100% volunteer managed
The Alpe d’Huzes might ring bells for the cyclists out there, as it’s one of the fated routes in the Tour de France. The route is nicknamed ‘the Dutch mountain’ due to the propensity of Dutch competitors to do well on the route. Perhaps as a result of this, a Dutch fundraising event has chosen to make the Alpe d’Huzes the name and location of one of the largest fundraising events in Europe, the Alpe d’HuZes.

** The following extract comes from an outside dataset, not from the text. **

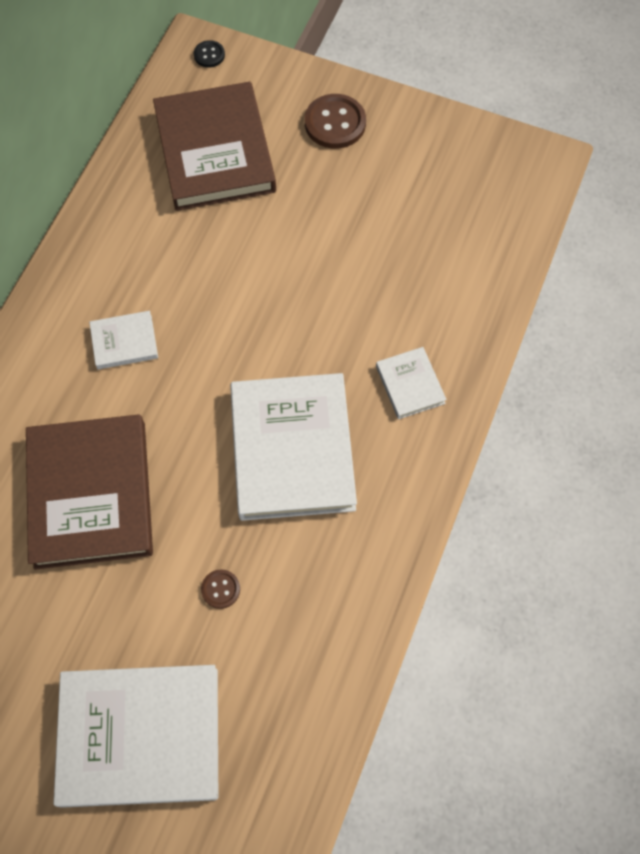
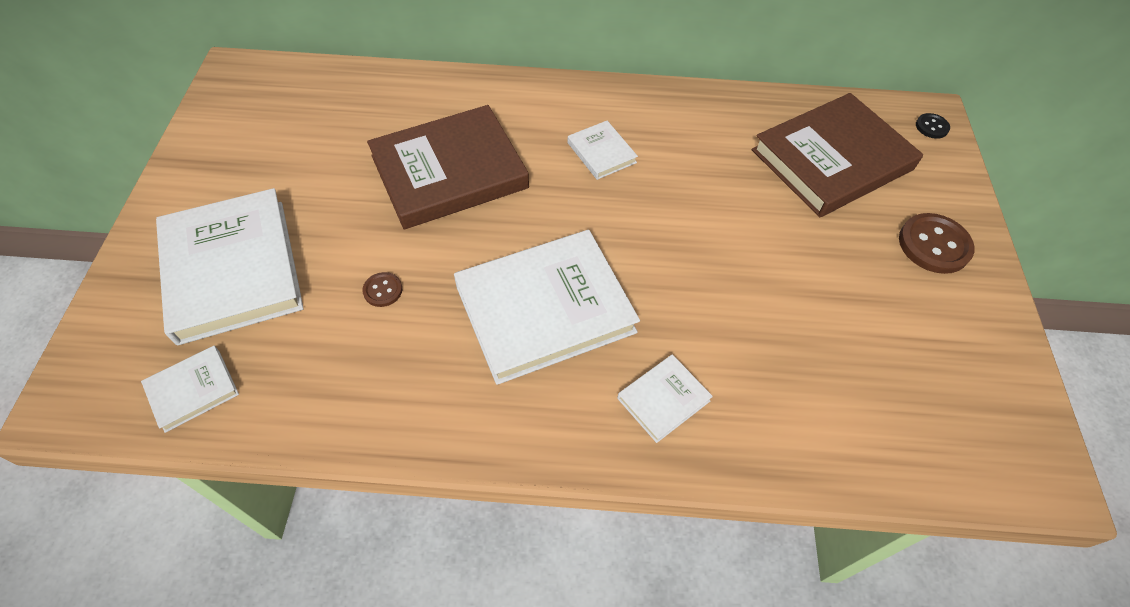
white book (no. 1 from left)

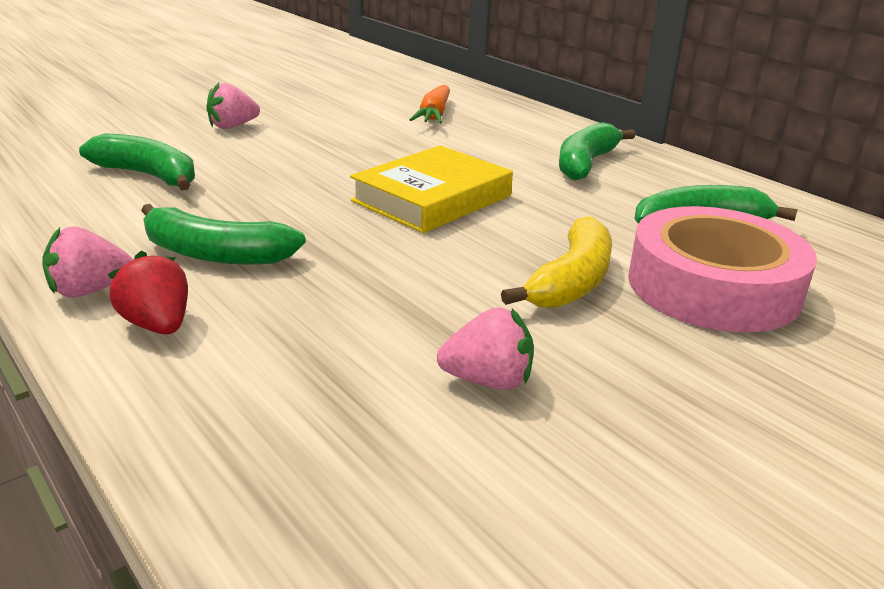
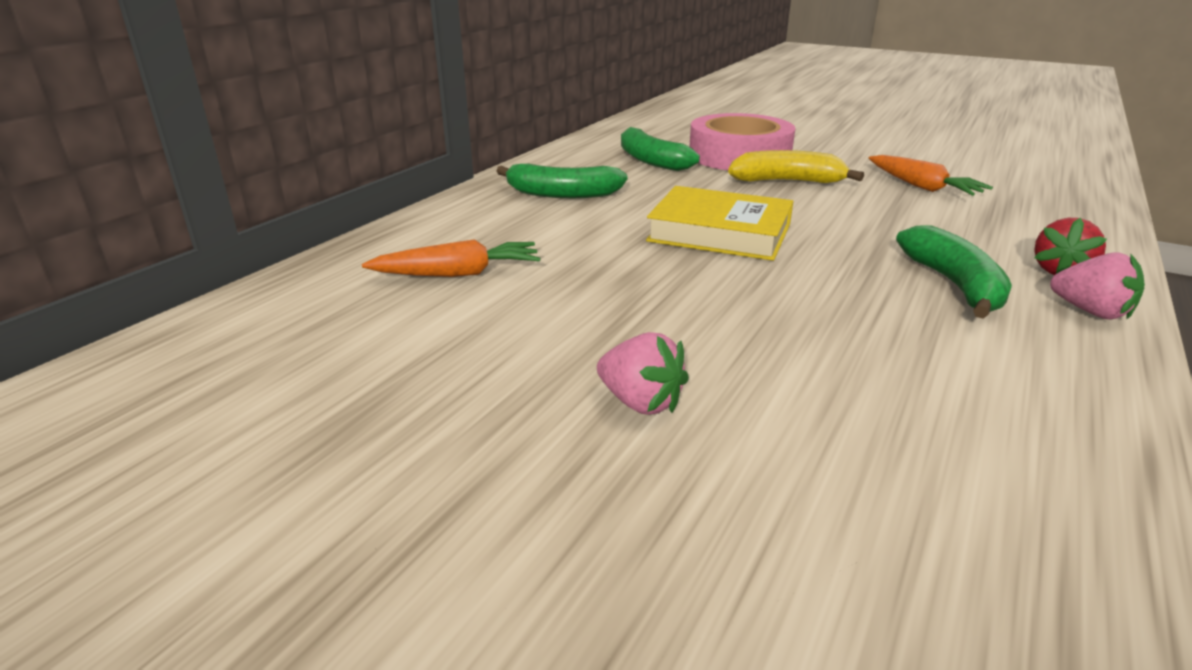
green banana (no. 1 from left in the first image); orange carrot (no. 2 from left)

The Alpe d’HuZes is a fundraiser that since 2010 has raised at least €11M each year. The success is down to a lethal combination of factors of a strict limit on places, strict rules on fundraising, and sterling organisation by an organising committee, all of whom are volunteers. The event raises money exclusively for the Dutch Cancer Society, and there are close ties between the committee and the charity, but they operate independently of one another.
The event itself is quite a feat. It lasts for two days, in (you guessed it) the Alpe d’Huzes and the organisers request in kind gifts from corporations in the Netherlands so that as little money as possible is spent on all aspects of the event, including logistics. As most participants are from the Netherlands and the event is in France, this means gifts in kind for petrol, vans, marquees, tents and everything else that a two day event raising €11M requires. This rigour means that the Alpe d’Huzes team can proudly commit to ‘100% donaties naar kankeronderzoek’ or ‘100% of donations to cancer research’. This is a flagship commitment and event USP, something well known in the Netherlands about the Alpe d’HuZes.
The event itself is challenging, and not just physically. There are teams of cyclists who ride the route with people who have cancer. At night, participants hear talks from people who have cancer, as a reminder of why they are here and who the event serves. There is a feeling that participants are not there only for the challenge; fundraising is absolutely crucial and to not raise the minimum (2,500 Euro) is to take the place of someone else who could have done so and therefore helped further cancer research.
The set up is complicated, and unusual for an online event. There are captains who ride and captains who do not, volunteers who fundraise and even volunteers who ride. Fundraising is absolutely central and the event is so popular in the Netherlands that large corporate donations to both the event and individuals participating are not unusual. The platform caters to native Dutch and English language speakers while individual and team fundraising pages enable company logos to be uploaded - showcasing the corporate sponsorship participants receive.